No, it isn’t. Brokers certify ownership through official channels. Lying about a customer’s account is fraud. In the repo market, that is investigated directly by the Federal Reserve. Naked repos aren’t a thing.


Fraud does not exist on Wall Street? Try again. This is another reason the blockchain and crypto do exist.


The relevant comparison would be between stock brokers and crypto exchanges. Crypto exchanges get hacked all the time.


>Lying about a customer’s account is fraud.

Does that mean that you think that it doesn't happen?


> Does that mean that you think that it doesn't happen?

It happens, but it’s rare, at least with repos. Treasuries are tracked by the CUSIP—the U.S. Treasury knows every nominal owner. Being short-term, settled up front and centrally tracked makes it a bad place to attempt fraud.

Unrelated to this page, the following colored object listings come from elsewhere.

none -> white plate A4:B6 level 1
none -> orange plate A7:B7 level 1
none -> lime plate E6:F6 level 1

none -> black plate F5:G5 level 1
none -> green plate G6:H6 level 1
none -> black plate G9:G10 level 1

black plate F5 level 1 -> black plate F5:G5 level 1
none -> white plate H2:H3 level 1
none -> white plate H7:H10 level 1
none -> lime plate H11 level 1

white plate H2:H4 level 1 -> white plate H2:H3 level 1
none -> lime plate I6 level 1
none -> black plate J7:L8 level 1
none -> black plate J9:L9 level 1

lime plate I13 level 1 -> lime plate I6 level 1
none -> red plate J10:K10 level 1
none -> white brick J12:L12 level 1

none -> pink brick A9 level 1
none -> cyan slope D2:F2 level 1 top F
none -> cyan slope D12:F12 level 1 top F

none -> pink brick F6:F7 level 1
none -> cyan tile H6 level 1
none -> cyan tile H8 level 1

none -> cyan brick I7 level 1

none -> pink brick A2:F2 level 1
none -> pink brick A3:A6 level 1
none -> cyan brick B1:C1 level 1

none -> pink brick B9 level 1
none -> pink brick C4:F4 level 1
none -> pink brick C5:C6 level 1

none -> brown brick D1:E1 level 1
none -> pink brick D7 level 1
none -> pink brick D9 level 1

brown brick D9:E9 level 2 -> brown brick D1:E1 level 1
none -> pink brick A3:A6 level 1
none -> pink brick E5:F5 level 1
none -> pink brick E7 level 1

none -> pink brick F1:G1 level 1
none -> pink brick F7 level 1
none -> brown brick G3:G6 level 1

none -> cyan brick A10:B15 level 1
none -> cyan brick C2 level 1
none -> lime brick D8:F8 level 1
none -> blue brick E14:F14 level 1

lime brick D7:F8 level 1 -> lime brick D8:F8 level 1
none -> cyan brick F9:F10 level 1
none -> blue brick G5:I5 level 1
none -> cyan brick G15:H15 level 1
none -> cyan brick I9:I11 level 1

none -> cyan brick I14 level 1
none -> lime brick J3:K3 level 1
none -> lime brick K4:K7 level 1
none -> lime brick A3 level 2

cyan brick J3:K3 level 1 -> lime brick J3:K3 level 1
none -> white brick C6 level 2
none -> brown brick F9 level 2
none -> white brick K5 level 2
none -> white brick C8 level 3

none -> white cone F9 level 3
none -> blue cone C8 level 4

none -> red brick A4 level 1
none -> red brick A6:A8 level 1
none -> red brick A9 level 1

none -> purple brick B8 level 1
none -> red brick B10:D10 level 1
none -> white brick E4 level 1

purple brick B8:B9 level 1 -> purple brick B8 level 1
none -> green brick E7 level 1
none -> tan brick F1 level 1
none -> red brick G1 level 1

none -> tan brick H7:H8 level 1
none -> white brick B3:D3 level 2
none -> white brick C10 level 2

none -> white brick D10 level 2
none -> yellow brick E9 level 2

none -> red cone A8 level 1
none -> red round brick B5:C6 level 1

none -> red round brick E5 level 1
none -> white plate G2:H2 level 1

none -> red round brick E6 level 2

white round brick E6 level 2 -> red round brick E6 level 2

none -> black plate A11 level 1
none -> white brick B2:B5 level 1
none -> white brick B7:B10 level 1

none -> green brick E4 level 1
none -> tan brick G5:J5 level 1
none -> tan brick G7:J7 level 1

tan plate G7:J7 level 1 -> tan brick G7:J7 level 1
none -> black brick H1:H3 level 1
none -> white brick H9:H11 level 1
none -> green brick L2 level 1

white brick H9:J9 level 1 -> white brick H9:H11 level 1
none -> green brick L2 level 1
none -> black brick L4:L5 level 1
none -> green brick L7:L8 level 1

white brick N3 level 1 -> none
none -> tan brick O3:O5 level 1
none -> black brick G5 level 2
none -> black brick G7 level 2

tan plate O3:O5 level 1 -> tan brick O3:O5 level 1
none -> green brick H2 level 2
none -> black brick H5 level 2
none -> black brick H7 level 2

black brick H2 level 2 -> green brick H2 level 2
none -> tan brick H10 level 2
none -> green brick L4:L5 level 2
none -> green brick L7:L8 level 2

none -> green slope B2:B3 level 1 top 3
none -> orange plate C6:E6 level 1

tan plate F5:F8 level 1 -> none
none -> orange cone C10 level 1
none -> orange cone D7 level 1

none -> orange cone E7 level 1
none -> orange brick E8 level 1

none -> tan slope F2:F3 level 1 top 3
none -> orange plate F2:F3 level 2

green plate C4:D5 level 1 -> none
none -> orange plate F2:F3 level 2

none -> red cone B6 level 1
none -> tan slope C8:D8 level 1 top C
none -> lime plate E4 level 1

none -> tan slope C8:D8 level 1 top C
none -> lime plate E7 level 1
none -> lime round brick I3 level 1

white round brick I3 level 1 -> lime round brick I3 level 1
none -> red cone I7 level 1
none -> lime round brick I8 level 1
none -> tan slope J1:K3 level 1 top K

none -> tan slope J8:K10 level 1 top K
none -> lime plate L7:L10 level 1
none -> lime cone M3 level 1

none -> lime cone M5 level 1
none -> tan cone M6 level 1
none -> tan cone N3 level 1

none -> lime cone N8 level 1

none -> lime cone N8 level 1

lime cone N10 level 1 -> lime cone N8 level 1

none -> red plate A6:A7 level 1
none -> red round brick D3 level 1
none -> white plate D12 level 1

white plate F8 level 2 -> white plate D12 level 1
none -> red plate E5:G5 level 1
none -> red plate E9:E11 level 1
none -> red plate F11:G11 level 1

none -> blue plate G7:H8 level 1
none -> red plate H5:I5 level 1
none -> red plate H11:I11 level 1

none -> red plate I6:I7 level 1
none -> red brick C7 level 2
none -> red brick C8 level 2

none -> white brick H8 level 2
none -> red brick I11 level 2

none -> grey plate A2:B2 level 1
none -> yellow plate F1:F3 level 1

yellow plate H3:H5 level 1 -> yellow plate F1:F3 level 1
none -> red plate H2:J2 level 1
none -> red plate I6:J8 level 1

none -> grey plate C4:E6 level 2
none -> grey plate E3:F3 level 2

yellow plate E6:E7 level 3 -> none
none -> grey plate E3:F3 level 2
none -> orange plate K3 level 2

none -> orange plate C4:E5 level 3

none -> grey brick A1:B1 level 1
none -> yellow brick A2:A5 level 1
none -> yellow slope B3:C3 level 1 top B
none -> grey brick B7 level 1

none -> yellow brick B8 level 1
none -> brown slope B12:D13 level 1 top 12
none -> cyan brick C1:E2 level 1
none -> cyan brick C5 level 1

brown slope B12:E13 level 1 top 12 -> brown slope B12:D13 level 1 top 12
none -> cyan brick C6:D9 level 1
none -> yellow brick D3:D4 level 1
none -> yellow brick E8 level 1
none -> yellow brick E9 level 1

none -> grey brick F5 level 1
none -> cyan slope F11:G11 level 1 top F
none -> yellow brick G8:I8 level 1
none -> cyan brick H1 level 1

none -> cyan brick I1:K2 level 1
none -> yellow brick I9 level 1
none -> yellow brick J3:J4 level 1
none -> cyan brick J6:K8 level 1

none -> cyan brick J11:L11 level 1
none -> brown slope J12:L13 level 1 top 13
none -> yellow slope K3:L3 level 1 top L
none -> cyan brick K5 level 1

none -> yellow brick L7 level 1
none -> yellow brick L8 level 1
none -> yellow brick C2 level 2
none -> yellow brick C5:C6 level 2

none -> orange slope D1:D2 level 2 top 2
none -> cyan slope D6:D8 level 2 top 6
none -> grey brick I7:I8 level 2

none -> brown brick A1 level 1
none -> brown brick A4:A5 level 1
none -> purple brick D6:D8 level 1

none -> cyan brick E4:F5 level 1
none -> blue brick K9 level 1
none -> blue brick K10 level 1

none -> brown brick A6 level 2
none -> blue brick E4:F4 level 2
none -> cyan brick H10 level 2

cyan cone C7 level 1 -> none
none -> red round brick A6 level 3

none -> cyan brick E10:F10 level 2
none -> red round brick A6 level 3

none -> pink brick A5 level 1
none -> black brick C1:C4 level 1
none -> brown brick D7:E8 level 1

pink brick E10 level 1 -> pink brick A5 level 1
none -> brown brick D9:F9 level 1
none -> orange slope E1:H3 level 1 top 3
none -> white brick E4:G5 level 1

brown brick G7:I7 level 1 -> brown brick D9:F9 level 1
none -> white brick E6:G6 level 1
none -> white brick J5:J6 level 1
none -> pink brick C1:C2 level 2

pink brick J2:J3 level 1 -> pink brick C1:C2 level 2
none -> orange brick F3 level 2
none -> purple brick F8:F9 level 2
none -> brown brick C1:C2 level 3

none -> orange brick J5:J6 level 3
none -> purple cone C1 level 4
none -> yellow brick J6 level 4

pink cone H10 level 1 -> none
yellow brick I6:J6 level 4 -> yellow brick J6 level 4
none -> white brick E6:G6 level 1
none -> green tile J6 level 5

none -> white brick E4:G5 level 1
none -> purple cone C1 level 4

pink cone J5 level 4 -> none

Fraud is a frequency, not binary, metric. Fraud in crypto-currencies is rifer than anything we’ve seen in America for generations. Complaining about potential repo fraud when BitConnect and pump and dumps run rampant is a bit silly.


Why did you link this extremely non-related link to 'death spiral'?


When vehicles are created to short crypto you can bet there will be manipulation on the short side. This is why it's relevant according to my experience and the experience of others, see:

https://en.wikipedia.org/wiki/Patrick_M._Byrne

https://www.businesswire.com/news/home/20061004005632/en/Cal...

I also trade crypto. Just trying to provide insight that might protect a few people related to my first hand experiences in the traditional financial markets running a public company in the OTC markets.


I would like to bet on the performance of Bitcoin Cash versus Bitcoin. But I cannot think of any way to do so. Any ideas?


In a mature liquid market, like exist for major US equities for example, you'd go long bitcoin and short bitcoin cash. Your broker would calculate the margin ratio on the total position and so you wouldn't get a margin call just because the bitcoin cash part went up, so long as bitcoin went up even more. There'd likely be some sort of carry cost.

But bitcoin, and especially bitcoin cash, doesn't have a mature liquid market, so this really isn't possible in any sort of off the shelf way. If you wanted to put at least a few hundred million into the position maybe you could get an investment bank interested. But even then they might not want to touch bitcoin cash.


If you can go short on either one, you can create any bet via a weighted + leveraged long/short pair bet. I think bitfinex allows this.


I would not do it on an exchange for two reasons:

1) Counterparty risk. Bitcoin exchanges go out of business way too often.

2) They have enough money to manipulate the market.


Could you clarify your second point? Would they manipulate the market in a way that is detrimental to you? Would it help that you were not their customer, but someone else's?


You can do it on Bitfinex by opening a long margin position on the BCH/BTC pair. Bitfinex requires a 10k account minimum and non-US residency though.